China’s March PMI Rises to 51.5


The latest figures from China’s National Bureau of Statistics indicate that the country posted a Purchasing Managers’ Index reading of 51.5 for the month of March, for a rise of 1.2 points compared to February.

Zhang Liqun (张立群), researcher with the Development Research Center of the State Council, said that the most of the key PMI sub-indices showed a marked increase in March compared to February, as a result of the strong impact of the Chinese Lunar New Year.

Starting from December China’s PMI began to see modest reductions, before declining significantly in February, leading to augmenting concerns about easing economic growth.

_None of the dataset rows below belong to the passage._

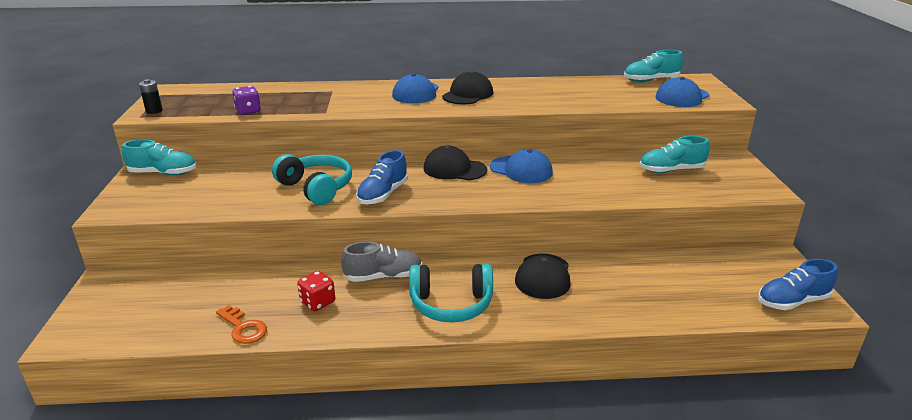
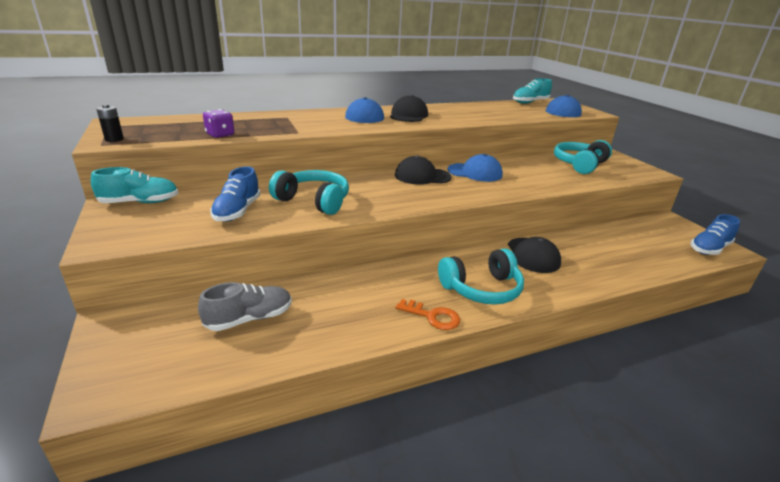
camera: 20 degrees left, 0 degrees up
(243, 328) = (305, 344): orange key -> orange key (433, 316)
(318, 302) = (362, 307): red dice -> none
(383, 194) = (380, 201): blue shoe -> blue shoe (237, 211)
(383, 276) = (405, 274): grey shoe -> grey shoe (249, 318)
(671, 170) = (579, 164): turquoise shoe -> turquoise headphones

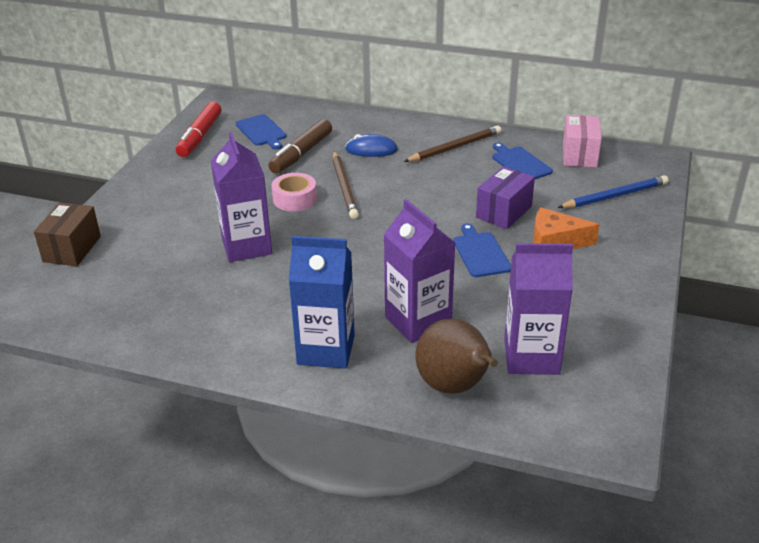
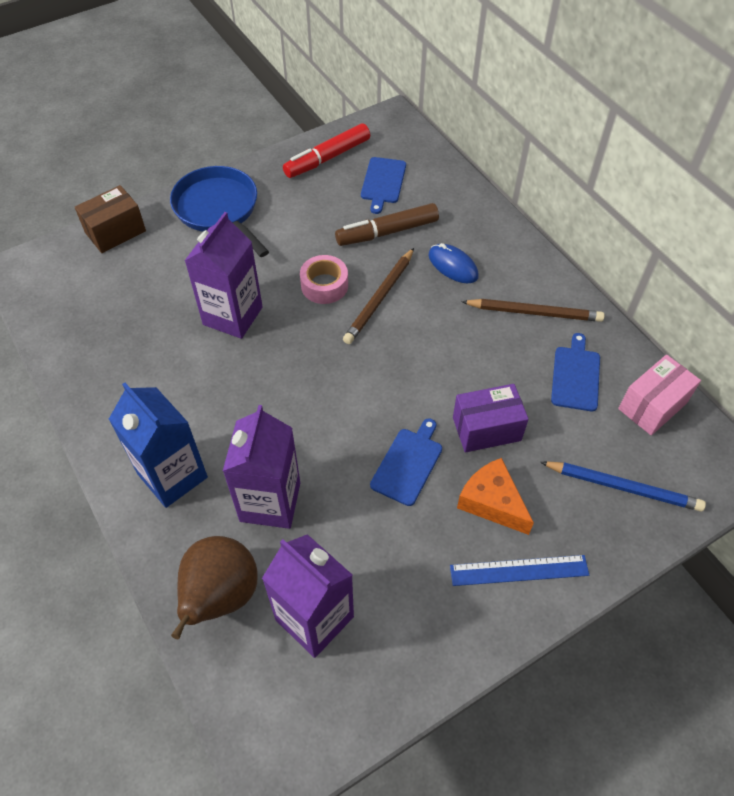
camera: 40 degrees right, 20 degrees up
(150, 198) = (219, 210): none -> blue pan
(614, 262) = (519, 570): none -> blue ruler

According to Zhang the data for March indicates that these changes were mainly due to the impact of the Chinese Lunar New Year, and that there is no downward pressure on China’s economic growth.

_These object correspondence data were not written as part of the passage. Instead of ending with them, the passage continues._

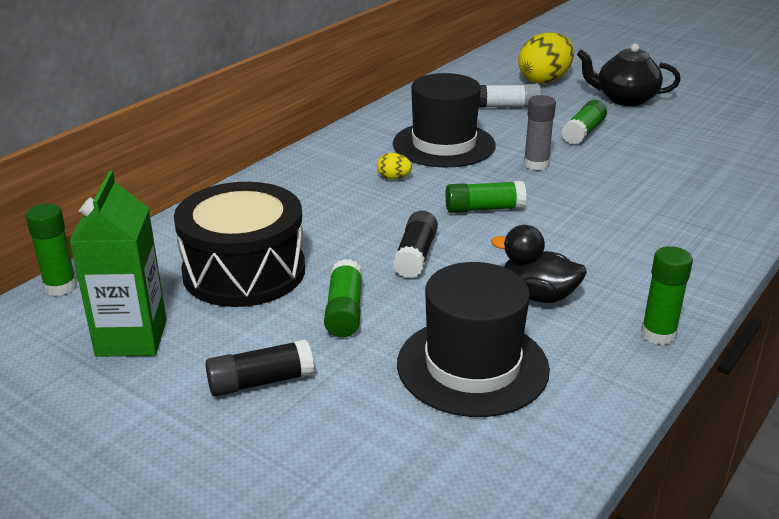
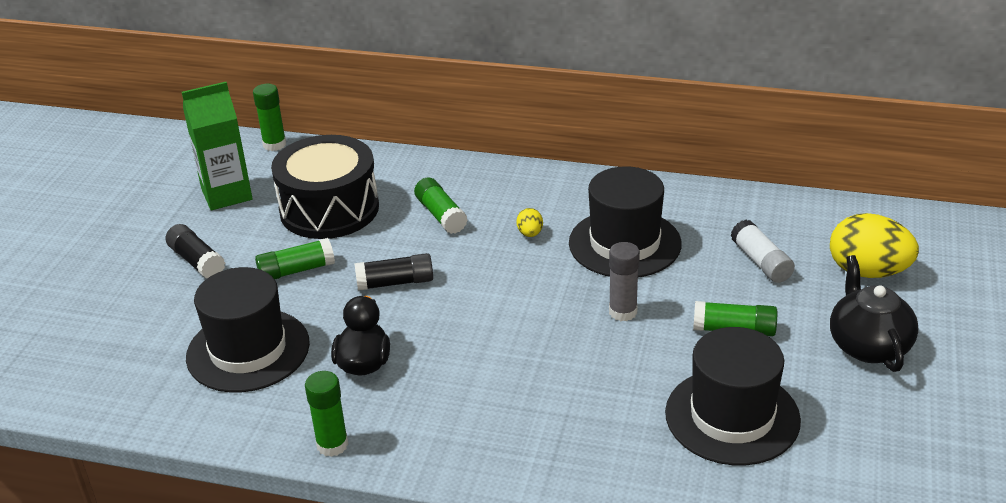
camera: 70 degrees right, 5 degrees up
(484, 209) = (502, 300): green glue stick -> green glue stick (441, 215)
(683, 155) = (732, 416): none -> black hat

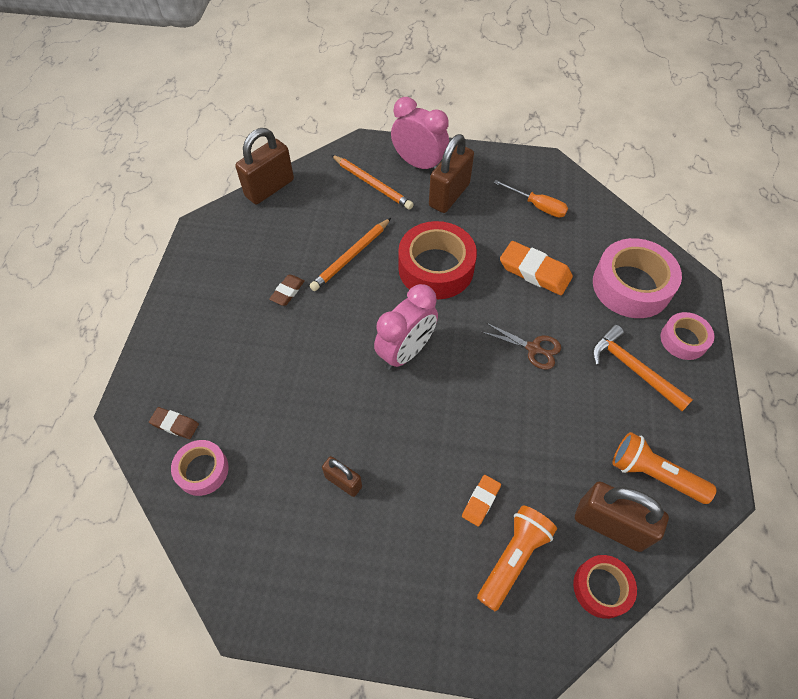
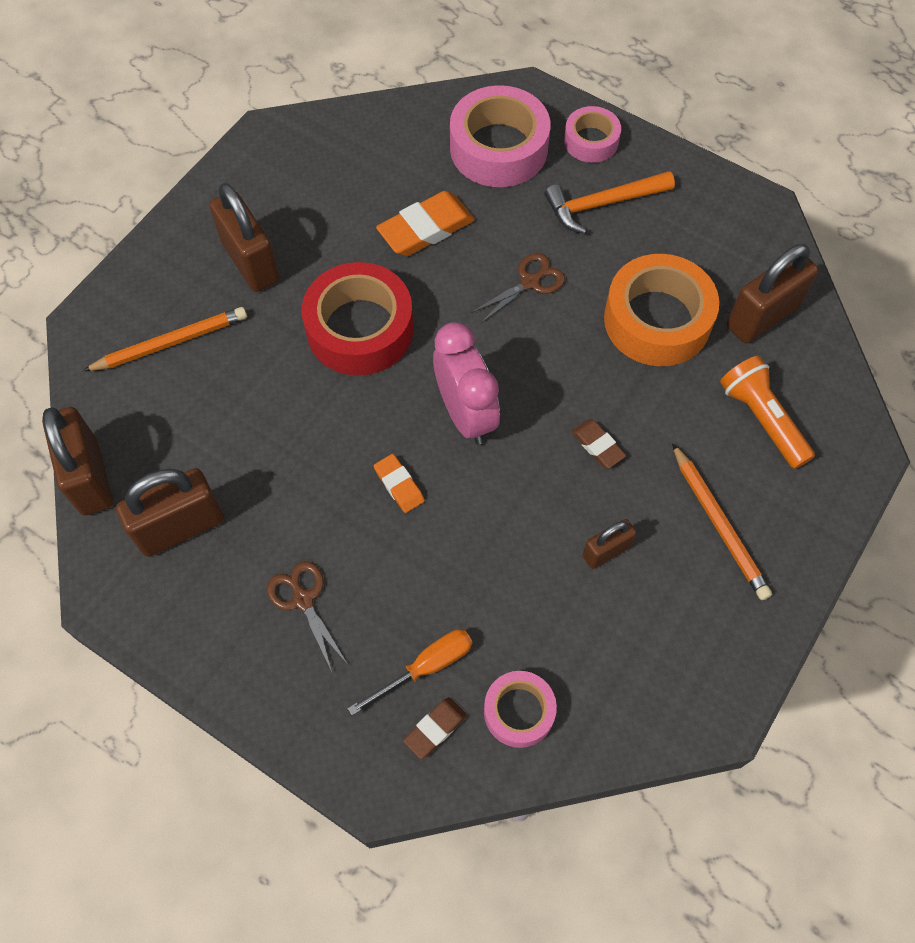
camera: 65 degrees left, 5 degrees up
(235, 317) = (303, 600): none -> brown scissors
(257, 240) = (180, 527): none -> brown padlock
(287, 292) = (297, 518): brown eraser -> brown eraser (598, 445)
(350, 256) = (282, 419): orange pencil -> orange pencil (719, 525)
(419, 164) = (172, 272): pink clock -> none
(481, 501) = (689, 421): orange eraser -> orange eraser (399, 485)
(537, 206) = (330, 177): orange screwdriver -> orange screwdriver (426, 667)
(555, 445) = (657, 320): none -> orange tape
(601, 588) = (820, 356): red tape -> none
(653, 474) = (726, 251): orange flashlight -> none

Zhang said that China’s PMI received a boost in March from flourishing manufacturing activity, robust market expectations, as well as a balancing out of supply and demand since 2017, and that in his overall assessment the economy will continue to enjoy steady growth.

Five of the PMI sub-indices were above the 50-point threshold, including manufacturing, which rose 2.4 points on month to 53.1, and new order, which rose 2.3 points on month to 53.3.

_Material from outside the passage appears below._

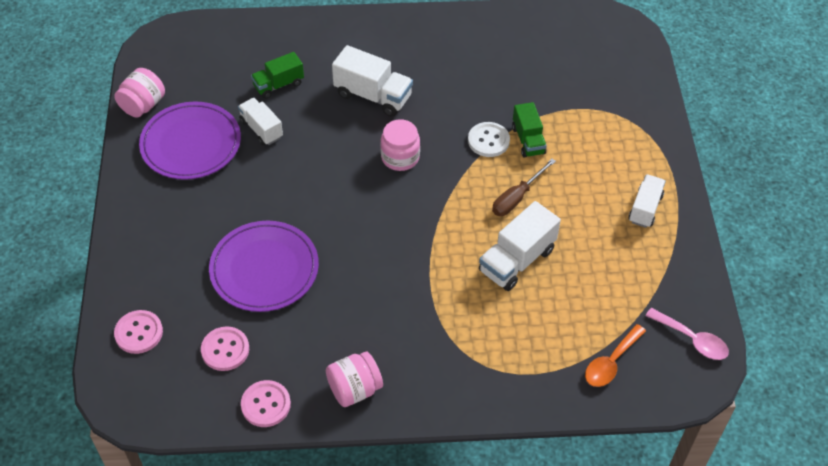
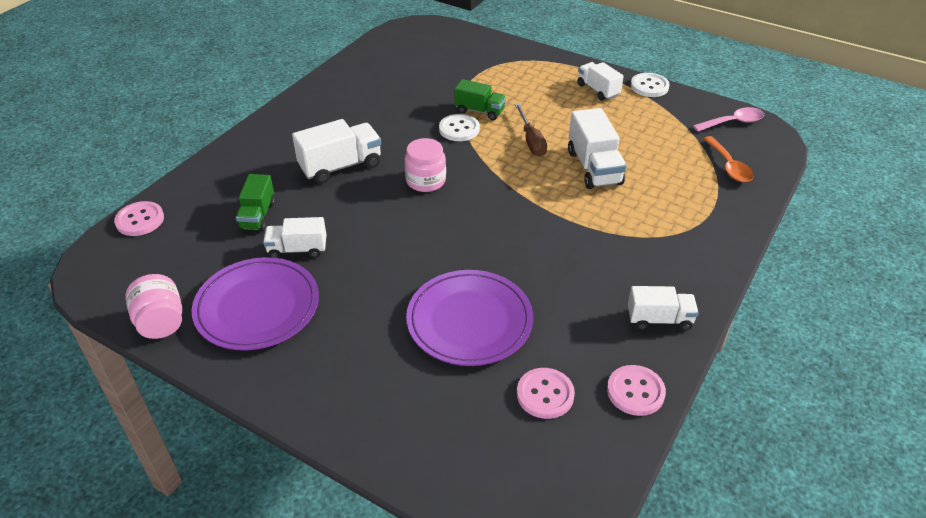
camera: 55 degrees left, 10 degrees down
(139, 333) = (466, 460): pink button -> pink button (140, 220)
(354, 389) = (659, 319): pink jar -> white truck
(692, 245) = (649, 86): none -> white button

Chen Zhongtao (陈中涛) from the China Logistics Information Center said in an essay that the main PMI sub-indices had all seen a marked rebound, compensating for the short-fall created by declines in February, and basically expunging the impact of the Lunar New year.

Market demand has rebound significantly, the revival in manufacturing activity is accelerating, and enterprise business conditions are improving.